Frank Hengstenberg: Stadt braucht großen Wurf beim Bäderkonzept


 



Die CDU-Fraktion wird der Sanierung des Südbades zustimmen. Sie knüpft Ihre Zustimmung aber an einige Bedingungen. Kernpunkt der Forderungen der Christdemokraten ist, dass die Stadt auch weiterhin am beschlossenen Bäderkonzept festhält.



Frank Hengstenberg, Vorsitzender der CDU-Ratsfraktion:


„Für uns hat es höchste Priorität, dass das vom Rat der Stadt beschlossene Bäderkonzept umgesetzt wird. Dies bedeutet, dass nach Übergabe von vier Hallenbädern an Vereine die übrigen sieben Hallenbäder an einen privaten Investor übertragen werden und damit der dauerhafte Betrieb aller elf Dortmunder Hallenbäder gesichert bleibt. Die Verhandlungen mit dem niederländischen Bäderbetreiber LACO scheinen für uns zumindest ins stocken, wenn nicht sogar gescheitert zu sein. Sämtliche vom Rat gesetzten Fristen sind verstrichen. Der zuständige Sportdezernent Stüdemann scheint seiner Aufgabe nicht gewachsen zu sein.“



Die CDU-Fraktion möchte daher das Ausschreibungsverfahren für die übrig gebliebenen sieben Hallenbäder aufheben oder modifizieren.



„Die Stadt ist in einer denkbar schlechten Verhandlungsposition, wenn seit zwei Jahren nur noch ein möglicher Investor im Boot ist. Um mehr Schwung in die Privatisierung der Bäder zu bekommen, können wir uns eine Neuausschreibung der Bäder vorstellen,“ so Frank Hengstenberg.



Bei der Sanierung des Südbades wünscht sich die CDU-Fraktion eine Einzelausschreibung sämtlicher Gewerke.



„Die Vergabe an einen „Pseudo-Generalunternehmer“ ist für uns wenig mittelstandsfreundlich. Wir möchten daher, dass sämtliche Gewerke einzeln ausgeschrieben werden. Damit stärken wir die Dortmunder Handwerkerschaft in besonderem Maße.
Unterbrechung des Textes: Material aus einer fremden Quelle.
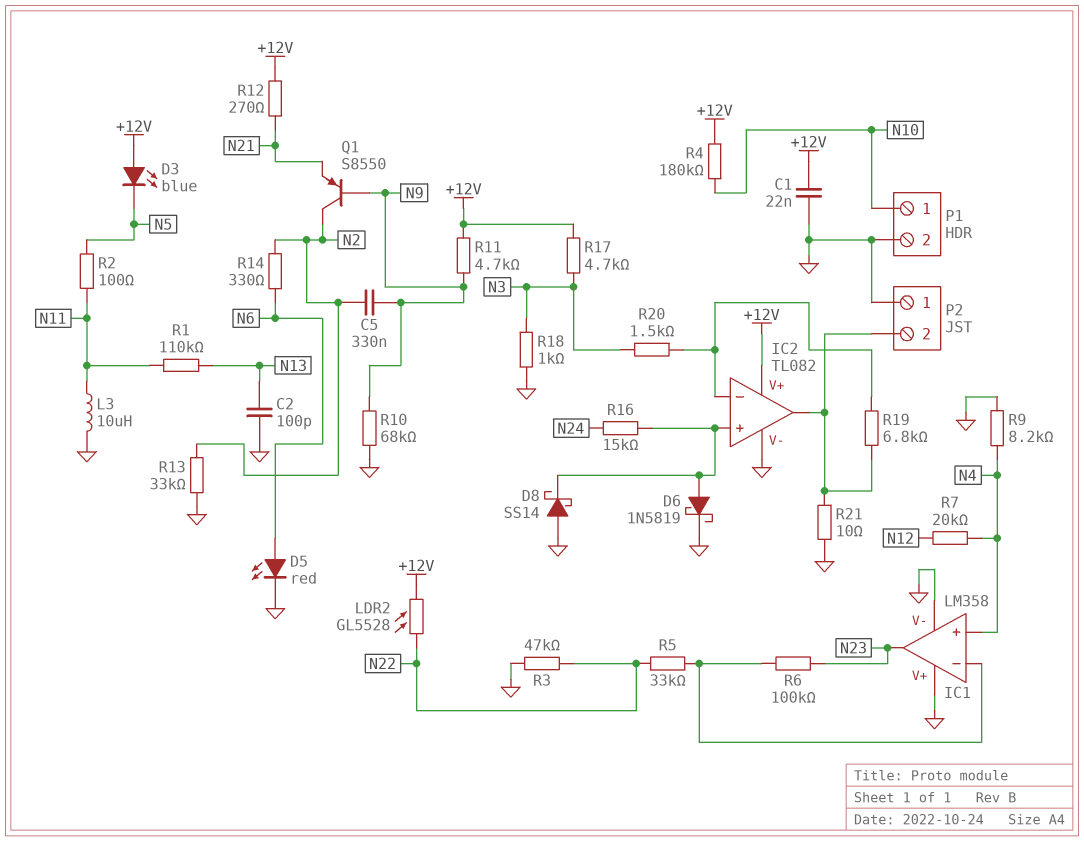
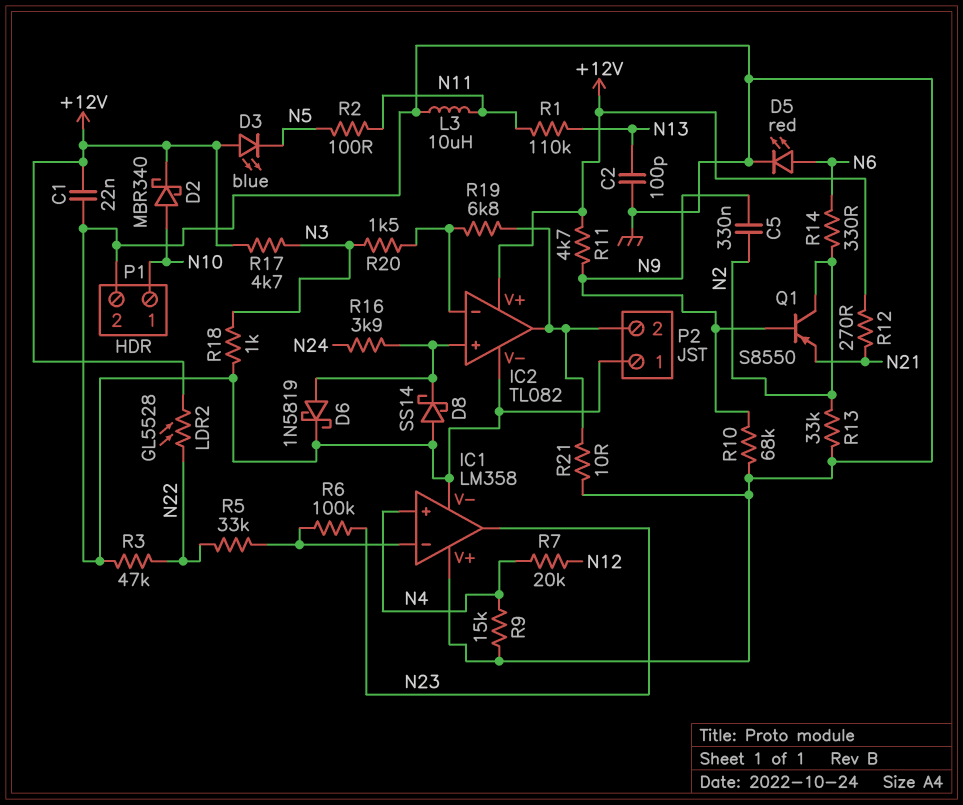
D2: none -> schottky MBR340 (A N10, K +12V)
R4: 180k (+12V, N10) -> none
R9: 8.2k (GND, N4) -> 15k (GND, N4)
R16: 15k (IC2/in+, N24) -> 3.9k (IC2/in+, N24)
Auch die Kosten können dadurch besser im Griff gehalten werden“, ist sich Frank Hengstenberg sicher.



Manfred Jostes, neuer Vorsitzender der Südbad-Kommission, fordert die SPD auf, an den Verhandlungstisch zurückzukehren.


„Der Rückzug von SPD-Ratsmitglied Richard Utech aus der Südbad-Kommission ist für uns wenig nachvollziehbar. Die CDU war seinerzeit zwar gegen die Einrichtung einer solchen Kommission, bewertet die Arbeit im nachhinein als konstruktiv und fruchtbar. Die Fortführung macht aber keinen Sinn, wenn nicht alle Fraktionen am Verhandlungstisch zugegen sind. Sollte die SPD weiter auf ihrer Sturheit beharren, sollten wir die Kommission besser auflösen und die weitere Beratung in den Ausschüssen Umwelt, Stadtgestaltung und Wohnen sowie Kultur, Sport und Freizeit führen“, sagt Manfred Jostes.



Abschließend erwartet die CDU-Fraktion, dass mit Einführung des sogenannten „Neuen Kommunalen Finanzmanagement“ ab 2006 auch Rückstellungen für Instandsetzungsarbeiten am Südbad erfolgen.



„Böse Überraschungen wie die nunmehr vorliegenden 13,4 Mio. € Sanierungskosten möchten wir in Zukunft vermeiden. Im Zuge einer verantwortungsvollen Haushaltsführung soll der Kämmerer daher besonderes Augenmerk darauf legen, für kostenintensive Bauwerke wie das Südbad auch Rückstellungen zu bilden“ so Manfred Jostes.